Personal information
- Date of birth: 16 May 2002 (age 23)
- Original team(s): Peel Thunder, (WAFL)
- Draft: No. 57, 2020 AFL draft, West Coast
- Debut: 11 April 2021, West Coast vs. St Kilda, at Docklands Stadium
- Height: 180 cm (5 ft 11 in)
- Weight: 79 kg (174 lb)
- Position(s): Midfielder

Playing career^{1}
- Years: Club / Games (Goals)
- 2021–2023: West Coast / 7 (4)
- ^{1} Playing statistics correct to the end of 2022.

= Isiah Winder =

Australian football league player (born 2002)

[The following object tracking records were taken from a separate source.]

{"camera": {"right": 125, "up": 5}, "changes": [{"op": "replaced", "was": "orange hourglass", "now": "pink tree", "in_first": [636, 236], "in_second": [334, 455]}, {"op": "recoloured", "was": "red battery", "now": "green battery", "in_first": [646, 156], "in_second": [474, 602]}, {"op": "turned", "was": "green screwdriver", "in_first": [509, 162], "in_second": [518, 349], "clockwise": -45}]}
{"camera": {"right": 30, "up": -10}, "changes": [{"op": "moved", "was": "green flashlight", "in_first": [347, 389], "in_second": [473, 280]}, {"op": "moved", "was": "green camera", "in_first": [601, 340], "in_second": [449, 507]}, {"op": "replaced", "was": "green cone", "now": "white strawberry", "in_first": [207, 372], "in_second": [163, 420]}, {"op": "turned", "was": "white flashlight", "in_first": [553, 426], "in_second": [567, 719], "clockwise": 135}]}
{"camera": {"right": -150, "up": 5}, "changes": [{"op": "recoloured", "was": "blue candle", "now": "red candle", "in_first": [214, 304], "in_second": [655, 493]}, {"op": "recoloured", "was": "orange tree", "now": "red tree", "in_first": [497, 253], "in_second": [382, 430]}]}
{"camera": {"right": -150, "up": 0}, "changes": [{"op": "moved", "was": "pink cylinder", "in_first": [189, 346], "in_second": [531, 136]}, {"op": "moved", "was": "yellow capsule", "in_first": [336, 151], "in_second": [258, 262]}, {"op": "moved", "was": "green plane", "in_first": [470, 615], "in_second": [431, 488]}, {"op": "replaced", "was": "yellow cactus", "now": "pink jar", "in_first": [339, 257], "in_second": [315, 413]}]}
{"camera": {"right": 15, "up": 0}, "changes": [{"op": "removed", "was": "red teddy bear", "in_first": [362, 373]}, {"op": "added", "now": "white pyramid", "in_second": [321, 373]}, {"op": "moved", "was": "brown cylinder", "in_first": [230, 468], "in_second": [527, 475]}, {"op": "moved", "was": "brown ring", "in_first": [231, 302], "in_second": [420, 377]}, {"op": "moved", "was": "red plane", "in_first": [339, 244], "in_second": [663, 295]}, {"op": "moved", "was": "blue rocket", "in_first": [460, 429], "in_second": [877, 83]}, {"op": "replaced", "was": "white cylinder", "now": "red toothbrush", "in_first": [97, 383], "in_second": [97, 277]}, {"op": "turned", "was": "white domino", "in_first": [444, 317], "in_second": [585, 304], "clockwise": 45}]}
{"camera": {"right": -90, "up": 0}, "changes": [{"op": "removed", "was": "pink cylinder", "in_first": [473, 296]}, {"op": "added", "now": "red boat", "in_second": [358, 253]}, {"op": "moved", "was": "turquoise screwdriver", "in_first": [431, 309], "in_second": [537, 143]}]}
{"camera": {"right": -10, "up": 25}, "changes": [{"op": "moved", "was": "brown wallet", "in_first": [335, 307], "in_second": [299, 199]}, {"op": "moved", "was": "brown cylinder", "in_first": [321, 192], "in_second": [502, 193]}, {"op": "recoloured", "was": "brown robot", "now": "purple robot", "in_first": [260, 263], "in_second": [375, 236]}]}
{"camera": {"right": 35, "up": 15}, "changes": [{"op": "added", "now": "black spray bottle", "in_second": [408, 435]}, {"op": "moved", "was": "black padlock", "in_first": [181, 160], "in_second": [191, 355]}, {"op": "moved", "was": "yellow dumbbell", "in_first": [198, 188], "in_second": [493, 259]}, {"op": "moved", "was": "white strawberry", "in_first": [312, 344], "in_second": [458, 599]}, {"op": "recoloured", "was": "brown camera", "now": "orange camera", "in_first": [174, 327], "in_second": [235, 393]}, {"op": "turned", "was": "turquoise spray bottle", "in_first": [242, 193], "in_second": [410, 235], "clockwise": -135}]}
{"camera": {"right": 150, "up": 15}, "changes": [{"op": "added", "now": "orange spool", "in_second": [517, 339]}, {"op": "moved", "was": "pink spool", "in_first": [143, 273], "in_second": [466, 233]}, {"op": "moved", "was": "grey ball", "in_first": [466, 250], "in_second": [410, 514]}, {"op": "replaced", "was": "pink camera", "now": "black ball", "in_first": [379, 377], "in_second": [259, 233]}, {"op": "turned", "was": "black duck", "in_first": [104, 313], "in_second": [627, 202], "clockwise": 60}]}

Isiah Winder (born 16 May 2002) is an Australian rules footballer who played for the West Coast Eagles in the Australian Football League (AFL). He was recruited by West Coast with the 57th draft pick in the 2020 AFL draft.

==AFL career==
Winder made his debut as the medical substitute in West Coast's round 4 match in 2021 against , replacing Shannon Hurn who injured his calf. He scored a goal with his first kick, becoming the ninth West Coast player to do so.

After playing six more games in 2022, he was delisted at the end of the 2022 AFL season, before being relisted in the subsequent rookie draft. He was then delisted again at the end of the 2023 season without playing another AFL game.